Open-concept office design can offer undeniable benefits, from better communication within departments and a more collaborative atmosphere to more efficient use of space. But making an open-concept office work requires more planning than simply setting up rows of desks.
“It’s important to understand whether or not open-concept is the ideal solution for your future office design,” says Atena Nejad, team leader and senior designer at SGH Design Partners in Toronto, which has designed office interiors for some of Canada’s largest companies. “The recent trend has been toward a majority of spaces being planned with an open-concept feel, but this path should be driven by how your business operates day to day.” Here’s how to get started.
Identify your goals
Whether you’re looking to attract and retain employees, or shift the overall culture of your organization, it has to start with a clear vision of what you want to achieve. “By understanding these goals, you can start to establish the guiding principles that will be the foundation of the design,” Nejad says. With these, it’s possible to build the logistical framework that will shape the resulting plan.
Once you have a sense of how many employees you’re looking to house, and which zones will be adjacent, you’re ready to develop this framework. Nejad offers some key points. First, she says, is to establish a workstation size. Benching stations are more space-efficient, “But it’s important to ensure additional shared spaces are provided, to create points of refuge and increase collaboration.” The more breakout zones, the better: anytime an employee complains that they can’t find an open meeting room, their work is placed on hold.
Establish sizes for enclosed spaces
Compared to the traditional, formal setting, “today’s office furniture is extremely efficient, and provides more using less space,” Nejad says. “Sliding glass doors and L-shaped workstations create a more open feel, while still providing the user with all the storage and meeting space they need.” She warns against placing offices around the perimeter: “Natural light should be shared throughout the space, and placing offices on the perimeter limits the amount of daylight that can filter through to the general staff area.”
Social hubs and meeting spaces ultimately determine an open-concept office plan’s success. “A lunchroom doesn’t need to be a traditional cafeteria style room,” Nejad says. “It can be a combined eating area, collaboration space and social hub, and a means to increase employee interaction and spark creativity.” Just as important are the spaces where employees can work away from others.
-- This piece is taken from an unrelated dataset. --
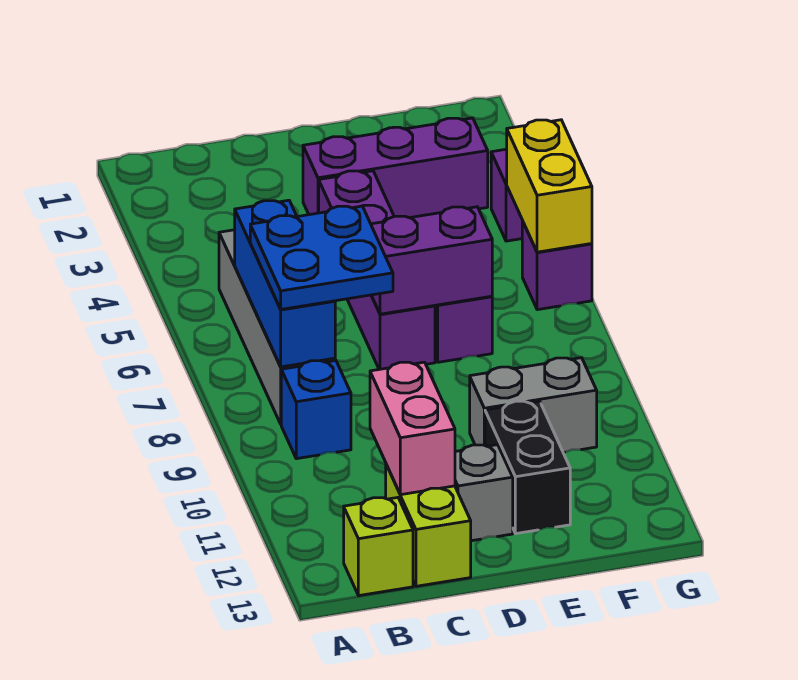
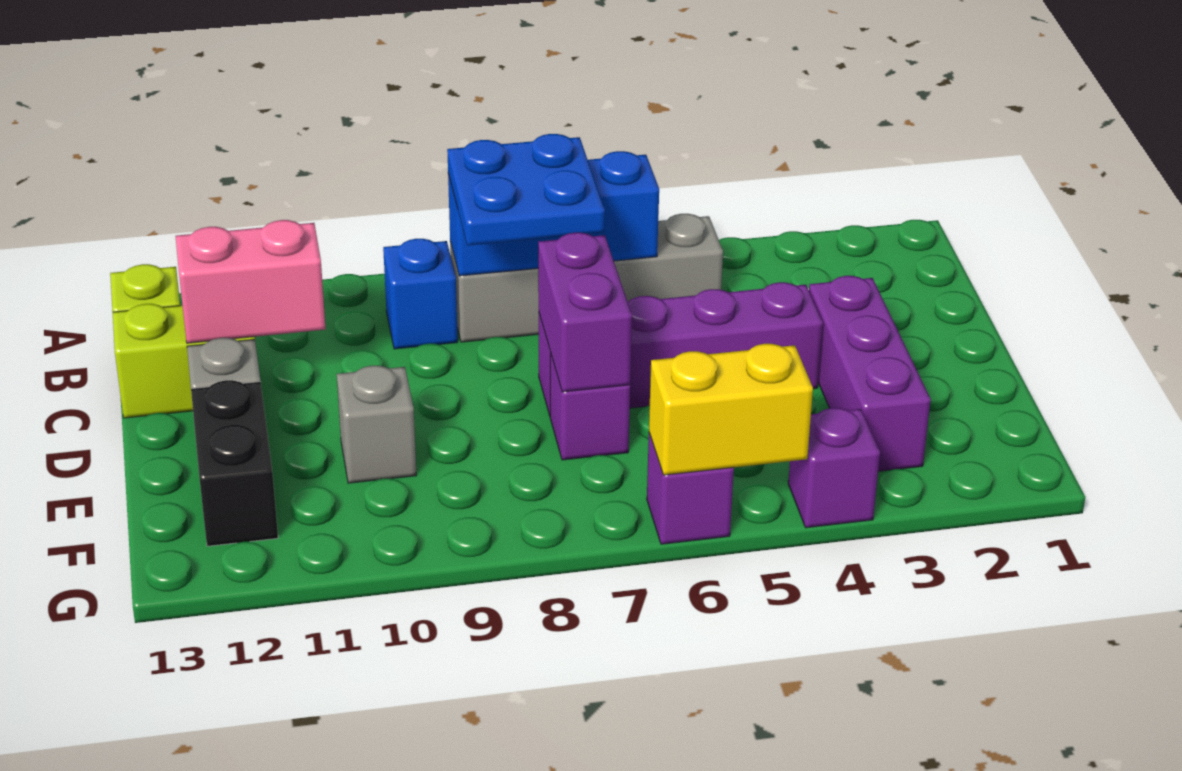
grey brick E10:F10 level 1 -> grey brick E10 level 1
black brick E11:E12 level 1 -> black brick E12:F12 level 1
Finding the right ratio of benching stations to meeting areas is key, but it’s important to keep in mind that not all meeting areas are equal. “You’ll still need the typical four- and six-person meeting rooms, but more enclaves and telephone rooms are a must to ensure an employee has an alternate option when needing to make a private call or have a conversation with a peer.”
Do your homework
Ultimately, there’s no formula that works in every situation. Often, it’s smaller things that add up to create a space’s success. Nejad’s advice to anyone contemplating a switch to an open-concept office is to start with field work: “Go and see one! Some may have few offices, and others may have none; it depends on their guiding principles.” She points out that many of today’s large furniture manufacturers offer numerous case studies and knowledgeable sales staff, which can offer a starting point in any effort to design your workstations.
There are also ways to tackle the most commonly heard complaint about open-concept offices: the noise. Besides offering meeting spaces — so employees can take their noise away from others — acoustic materials including panels and soft surfaces dampen noise pollution. Even psychology plays a role: “Furniture panels absorb very little sound, and they can also create the illusion that there are no other people around you. But with shorter panels, people tend to lower their voices as a courtesy to others visible around them.” For large open-concept spaces, Nejad highly recommends using a sound masking system. “This is a white noise system that creates a humming noise throughout the space using speakers above a suspended ceiling, which has a large impact on acoustics.”
While all of these practical considerations help give employees the tools to work effectively, it’s important to remember that appearances matter as well. “Open-concept offices can offer more branding opportunities, and an opportunity to reflect your corporate brand and culture,” says Nejad. Even something as simple as a mural or media wall can project an organization’s values.
“It shouldn’t stop with business cards and websites.”